Cancellato

Commenti (4)
Superba lirica che sottolinea la stupidità e la follia di questi terroristi che seguendo il loro folle e sanguinario credo, la Jihad, il compito di ogni Mussulmano di eliminare l'infedele altro non ottengono che odio e disprezzo ed ahimè fama. Ma punizione più grande non potrebbe esserci dell'assoluto vuoto che si troveranno dall'altra parte o di chissà, qualche fiamma!
Chi cancella, prima del regolare arrivo, il volo di un altro essere umano, avrà la destinazione che si merita.
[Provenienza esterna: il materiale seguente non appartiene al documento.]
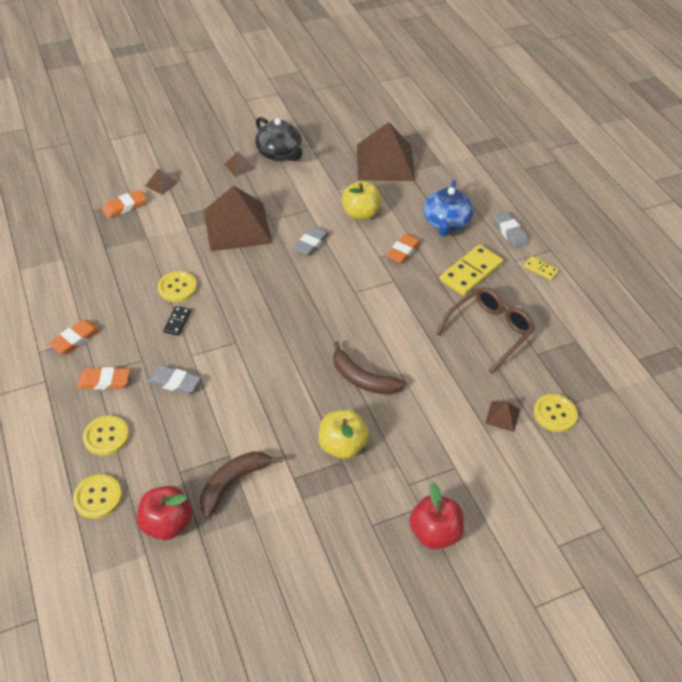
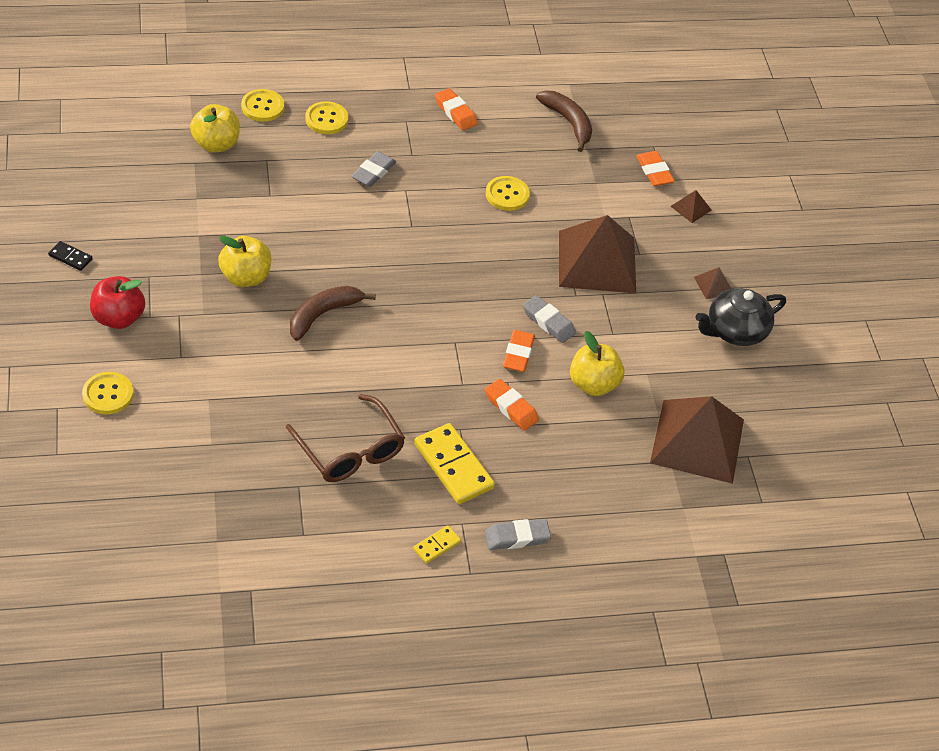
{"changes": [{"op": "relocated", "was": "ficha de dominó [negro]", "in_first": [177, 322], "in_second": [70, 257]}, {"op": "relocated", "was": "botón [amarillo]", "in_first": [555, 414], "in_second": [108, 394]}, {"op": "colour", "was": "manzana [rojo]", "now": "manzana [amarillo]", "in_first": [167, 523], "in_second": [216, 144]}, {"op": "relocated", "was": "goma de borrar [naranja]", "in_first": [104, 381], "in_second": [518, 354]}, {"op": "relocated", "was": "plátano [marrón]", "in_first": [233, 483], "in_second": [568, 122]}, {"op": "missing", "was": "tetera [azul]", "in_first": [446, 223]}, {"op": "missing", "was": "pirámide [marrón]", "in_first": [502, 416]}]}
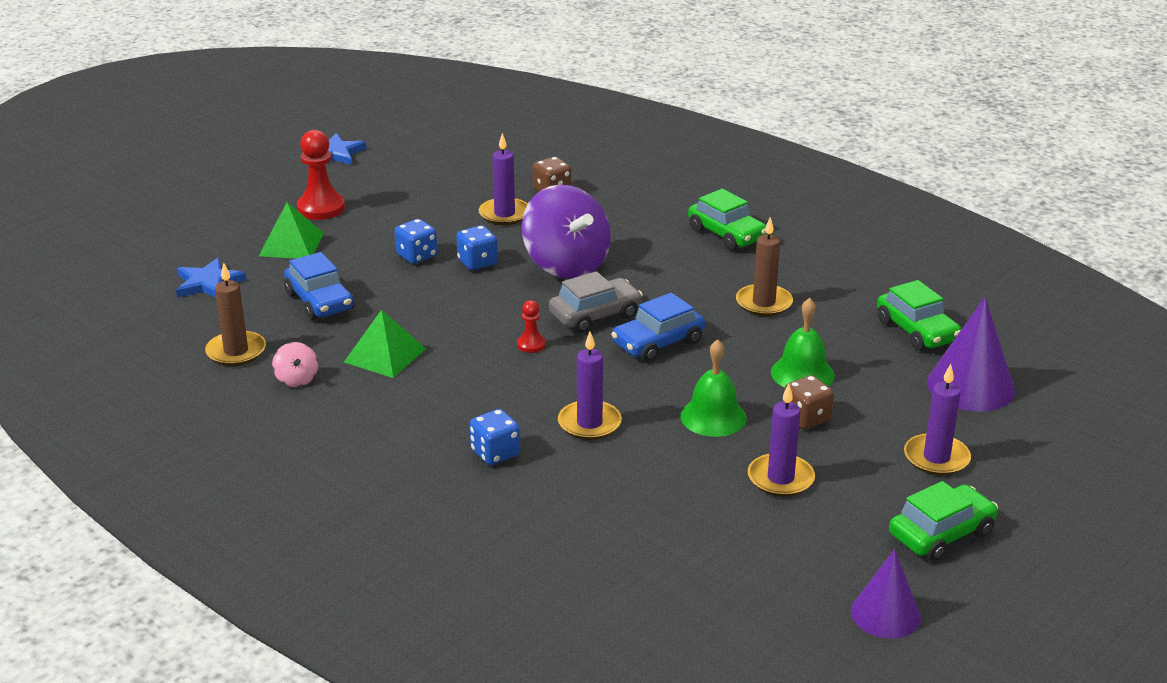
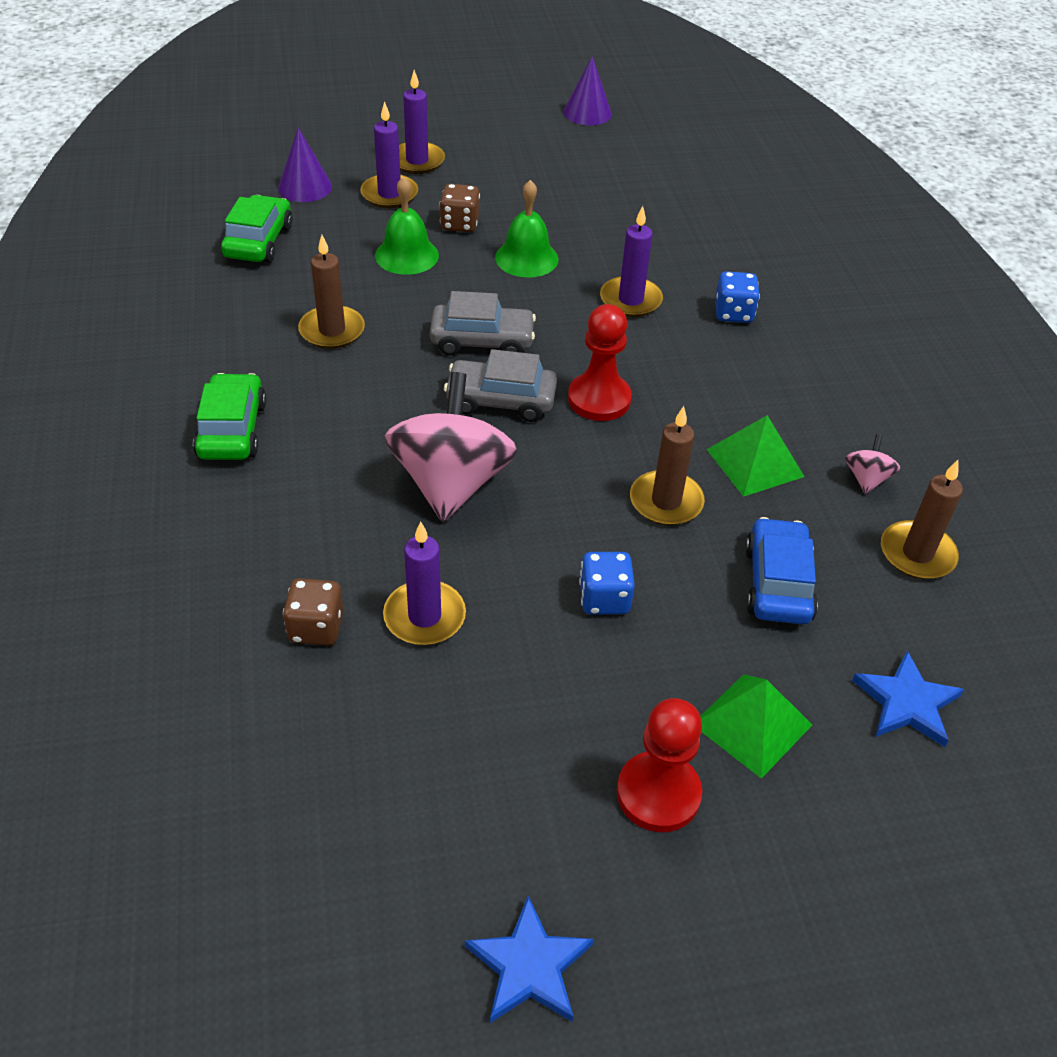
{"changes": [{"op": "size", "was": "cono [morado]", "in_first": [970, 386], "in_second": [305, 187], "ratio": 0.66}, {"op": "relocated", "was": "vela [morado]", "in_first": [780, 478], "in_second": [389, 194]}, {"op": "colour", "was": "peonza [morado]", "now": "peonza [rosa]", "in_first": [566, 265], "in_second": [451, 483]}, {"op": "colour", "was": "coche [azul]", "now": "coche [gris]", "in_first": [658, 343], "in_second": [482, 341]}, {"op": "size", "was": "peón [rojo]", "in_first": [531, 345], "in_second": [599, 399], "ratio": 1.92}, {"op": "appeared", "now": "vela [marrón]", "in_second": [666, 501]}, {"op": "missing", "was": "dado [azul]", "in_first": [477, 262]}, {"op": "missing", "was": "coche [verde]", "in_first": [941, 534]}]}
Già il titolo di questa lirica di notevole cifra esprime quanto sia folle il fanatismo dei terroristi dell'ISIS. Spietati tagliatori di teste che con il loro integralismo non guadagneranno i cieli o un'altra vita come credono. Il bravo Poeta con un lessico essenziale e lapidario ha versificato un'opera da conservare e rileggere. Elogio!
Poesia di pregevolissima fattura, che però mi lascia un po' perplesso sul contenuto: sono davvero tanto stupidi quei terroristi da credere nel paradiso con cento vergini e cose del genere, o piuttosto sono posseduti da una comune pulsione di morte, e però temono di suicidarsi in modo classico, da soli, e cercano pertanto dei "compagni" per l'ultimo viaggio verso il nulla?